Scoprimmo i Bonciai per caso, passando per Predazzo in cerca di un coltello da cucina che, nella casa di montagna affittata per quell’estate, mancava. Entrando nella bottega rimanemmo stupiti dalla quantità di oggetti che stava fabbricando nello stesso momento; le fucine in funzione erano due, sull’incudine vi era poggiata quella che somigliava ad un puntale, la saldatrice era accesa e lui (il Màh) aveva in mano le tenaglie e un martello. Ci mettemmo poco a capire che era tutto interamente gestito da lui. Quel giorno prendemmo il coltello, e poi andammo via.

Devo essere sincero, passata una settimana di vacanza, non credevo l’avrei più rivisto.

La vacanza finì, e tornammo a Torino dove io iniziai la seconda superiore e venni promosso con il minimo dei voti, solo in italiano ero riuscito a racimolare un sette.

Arrivata l’estate, affittammo la stessa casa dell’anno prima, quella in Trentino. Dopo esserci sistemati e riposati per qualche giorno, decidemmo di fare un giro per Predazzo. Il ricordo di quella stretta via, poco illuminata, che terminava con la bottega dei Bonciai, resuscitò nella mia testa e mi generò una strana sensazione, il timore di percorrere quel vicolo si mischiava, come acqua e vino, con l’incredibile desiderio di tornare dentro a un semplice luogo, ma che tanto mi aveva affascinato.

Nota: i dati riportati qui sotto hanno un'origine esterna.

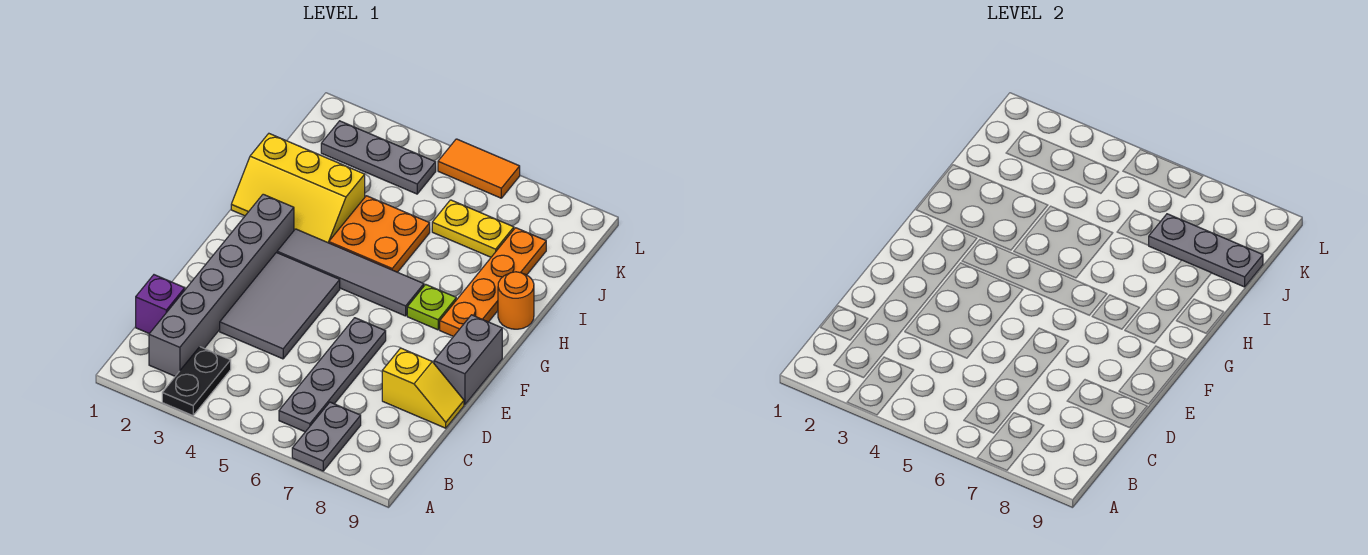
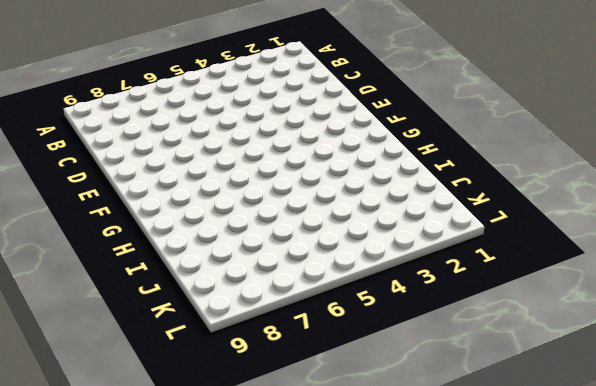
none -> black plate A3:B3 level 1
none -> grey plate A7:B7 level 1
none -> grey brick B2:G2 level 1

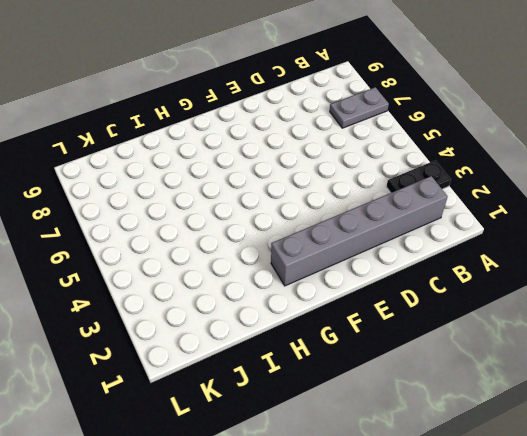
none -> grey plate B6:E6 level 1
none -> purple brick C1 level 1
none -> grey tile D3:F4 level 1

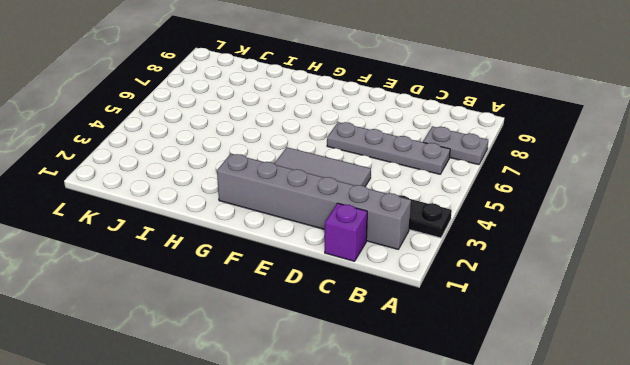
none -> yellow slope D8:D9 level 1 top 8
none -> grey brick E9:F9 level 1
none -> grey tile G3:G6 level 1

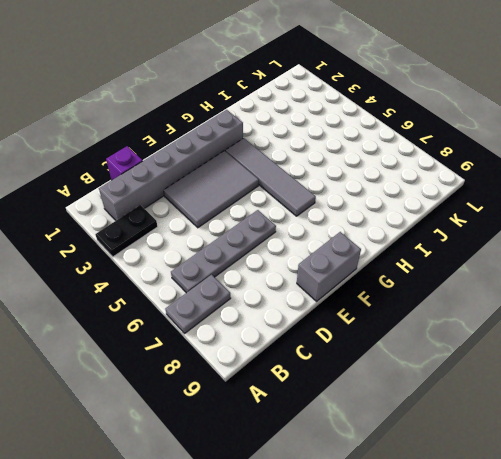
none -> yellow slope D8:D9 level 1 top 8
none -> lime plate G7 level 1
none -> orange plate G8:J8 level 1

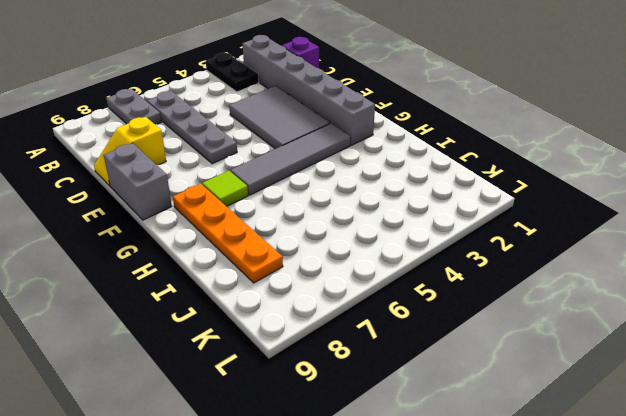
lime tile G7 level 1 -> lime plate G7 level 1
none -> yellow slope H1:I3 level 1 top I
none -> orange plate H4:I5 level 1
none -> orange round brick H9 level 1

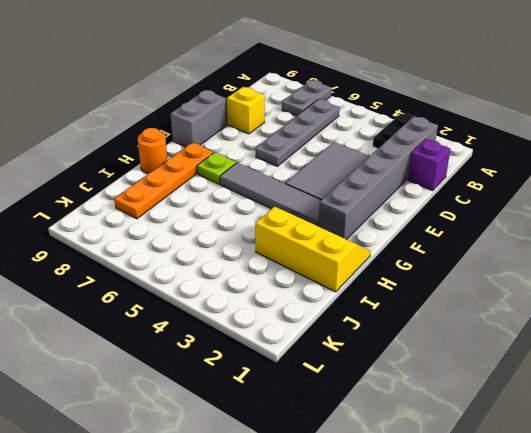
none -> orange plate H4:I5 level 1
none -> yellow plate J6:J7 level 1
none -> grey plate K2:K4 level 1

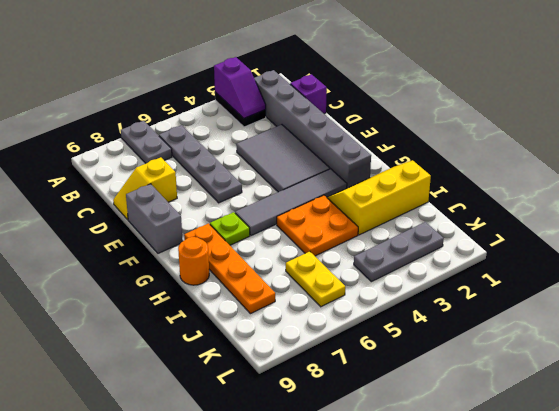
purple slope A3:B3 level 2 top A -> none
yellow plate J6:K6 level 1 -> yellow plate J6:J7 level 1
none -> orange tile L5:L6 level 1
none -> grey plate J7:J9 level 2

La mia richiesta fu esaudita e, per le sei del pomeriggio, entrammo nella bottega e ad accoglierci non c’era più il Màh, ma un ragazzo. Aveva il volto tutto sporco, del resto si vedeva poco; guanti in pelle, scarponi e una lunga tuta lo coprivano dalla testa ai piedi. L’età era riconoscibile solamente dai capelli (anch’essi molto sporchi), sparpagliati per la parte superiore della testa e leggermente sfumati nelle parti inferiori; questi piccoli indizi mi facevano pensare che potesse avere la mia età. Al nostro ingresso si presentò prima ai miei genitori, poi a me. Paolo era il suo nome e, come avevo supposto, anche lui avrebbe frequentato la terza superiore.

Subito dopo si presentò il papà che ci riconobbe subito; <<Oah, I torenes!>> fu la prima parola che ci rivolse. Ma la conversazione non fu così divertente: bastarono due frasi per venire a conoscenza della morte della mamma. Aveva avuto un infarto durante una camminata e non riuscirono a portarla in tempo all’ospedale di Trento. Paolo non aveva parlato a nessuno per una settimana e ogni giorno visitava il piccolo cimitero in cui era stata seppellita.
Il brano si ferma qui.